Sorj CHALANDON « Enfant de salaud »

 


Cette année 1987 fut pour Sorj CHALANDON d’une teneur fort particulière. D’un côté se prépare le procès historique de Klaus BARBIE que CHALANDON couvrira pour le journal « Libération ». De l’autre, et en même temps, il doit faire face au passé tumultueux de son propre père, Jean, durant cette même période.

« Enfant de salaud » dépeint une nouvelle image du Traître, ce profil qui hante les récits de l’auteur depuis toujours. Certes, il a déjà beaucoup écrit sur son père, mais ici il traverse en apnée, par une enquête rigoureuse, le passé de ce père, de manière plus précise, plus détaillée et encore plus étouffante. « Enfant de salaud » sonne comme l’aboutissement de la recherche de la véritable identité du père.

C’est le grand-père de Sorj qui alerta ce dernier sur la deuxième guerre mondiale de son fils, le père de l’auteur. Et CHALANDON y collecte des faits, des témoignages ô combien à charge. Ce père qui a porté cinq uniformes différents durant cette guerre, tantôt aux côtés des nazis, tantôt dans la Résistance. Et puis cette vie rocambolesque qu’il a en partie inventée, pour faire de lui un héros, lui ce mythomane par profession, ce pauvre type qui cherche à redorer son blason.

S’il fut dans la Résistance, c’est pour brouiller les cartes, une fois de plus, ne pensant qu’à son destin, qu’à sa prospérité, à son image.
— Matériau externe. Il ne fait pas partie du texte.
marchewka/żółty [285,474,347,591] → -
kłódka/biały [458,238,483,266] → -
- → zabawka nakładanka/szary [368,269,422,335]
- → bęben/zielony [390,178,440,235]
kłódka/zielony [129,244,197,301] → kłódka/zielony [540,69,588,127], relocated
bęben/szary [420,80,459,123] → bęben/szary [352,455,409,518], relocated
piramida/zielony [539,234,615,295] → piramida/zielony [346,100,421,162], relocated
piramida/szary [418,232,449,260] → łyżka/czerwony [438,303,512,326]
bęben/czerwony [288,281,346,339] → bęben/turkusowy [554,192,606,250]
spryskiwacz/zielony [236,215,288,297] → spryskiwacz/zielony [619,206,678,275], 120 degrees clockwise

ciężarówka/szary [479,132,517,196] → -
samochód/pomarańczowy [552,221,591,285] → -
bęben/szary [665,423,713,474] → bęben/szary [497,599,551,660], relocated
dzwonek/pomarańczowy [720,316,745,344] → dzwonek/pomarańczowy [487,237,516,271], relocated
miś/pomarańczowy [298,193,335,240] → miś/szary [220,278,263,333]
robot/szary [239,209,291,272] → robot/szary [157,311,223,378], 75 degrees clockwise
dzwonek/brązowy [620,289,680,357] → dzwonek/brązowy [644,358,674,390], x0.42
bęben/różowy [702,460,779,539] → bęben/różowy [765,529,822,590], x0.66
Ce n’est qu’en 1983 que, malade, il annonce une partie de la vérité à son fils. Mais c’est en 1987 que le journaliste entreprend sa quête de vérité. Parallèlement se tient le procès événement de Klaus BARBIE. Dans ce livre, CHALANDON en donne méticuleusement des détails, un monstre est à la barre. Pas pour longtemps. Rapidement il va refuser de faire acte de présence.
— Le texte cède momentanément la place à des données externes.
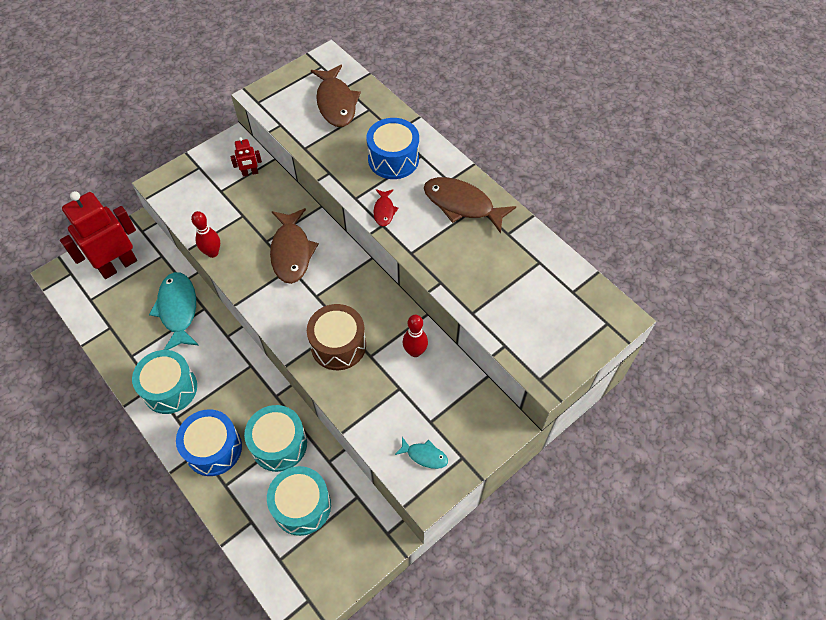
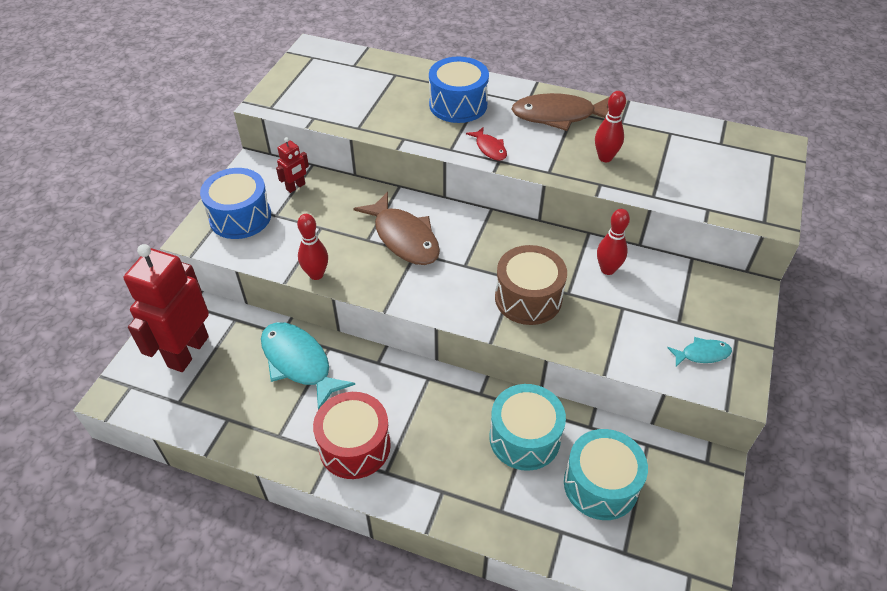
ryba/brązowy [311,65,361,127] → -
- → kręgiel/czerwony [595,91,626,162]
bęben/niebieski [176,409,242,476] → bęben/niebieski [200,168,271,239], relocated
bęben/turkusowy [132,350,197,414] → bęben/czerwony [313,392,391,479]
Deux destinées, pas si éloignées et pourtant si disparates : le bourreau nazi BARBIE et le quidam Jean, tous deux engagés dans une guerre folle. L’un obéissant aux ordres, et bien sûr les formulant à son tour, l’autre, rejetant ces mêmes ordres pour sa seule réputation, inventant tant et plus de situations, de lieux ou des faits qu’il n’a pourtant pas connus. Il lui aurait fallu une sacrée dose d’ubiquité pour vivre tout ce que pourtant il revendique, lui ce fainéant qui n’a jamais été fichu de garder un seul boulot car inapte à accomplir les moindres tâches.

CHALANDON apprend soudain que son père fut emprisonné puis condamné durant cette guerre. Ce père violent qui a intimidé sa propre famille durant toute une vie, se comportant de manière arbitraire et autoritaire, faisant régner la terreur quotidiennement, ce père que CHALANDON, fort de ses découvertes ahurissantes, doit faire plier, d’autant que l’aïeul ne semble pas franchement regretter ses actes et son soutien à l’occupant.

Dans « Enfant de salaud », dans son style tout journalistique, CHALANDON raconte l’Histoire, évoque avec émotion le procès BARBIE, avec ces nombreux témoins (attention certains témoignages sont durs, très durs !) qui racontent l’innommable, l’inhumain, alors que jacques VERGÈS, l’avocat de BARBIE, se débat avec lui-même, scandant des monstruosités servant à diminuer l’implication de son client dans les abominations. Nausée.

CHALANDON se souvient et tire des conclusions : « Lorsque j’étais enfant, ton père m’avait offert ton « mauvais côté », un petit caillou noir que j’avais caché au fond de ma poche. Mais aujourd’hui, c’est un sac de pierres que je transportais. Je charriais ta vie de gravats et je voulais de l’aide. Tu ne pouvais pas me laisser seul avec ton histoire. Elle était trop lourde à porter pour un fils ». Ce père détesté, honnis, son fils ne lui trouve aucune circonstance atténuante, comme dans le verdict du jugement de BARBIE, ce procès que ce père, justement, a tenu à suivre en spectateur, présence qui a tant déstabilisé le journaliste.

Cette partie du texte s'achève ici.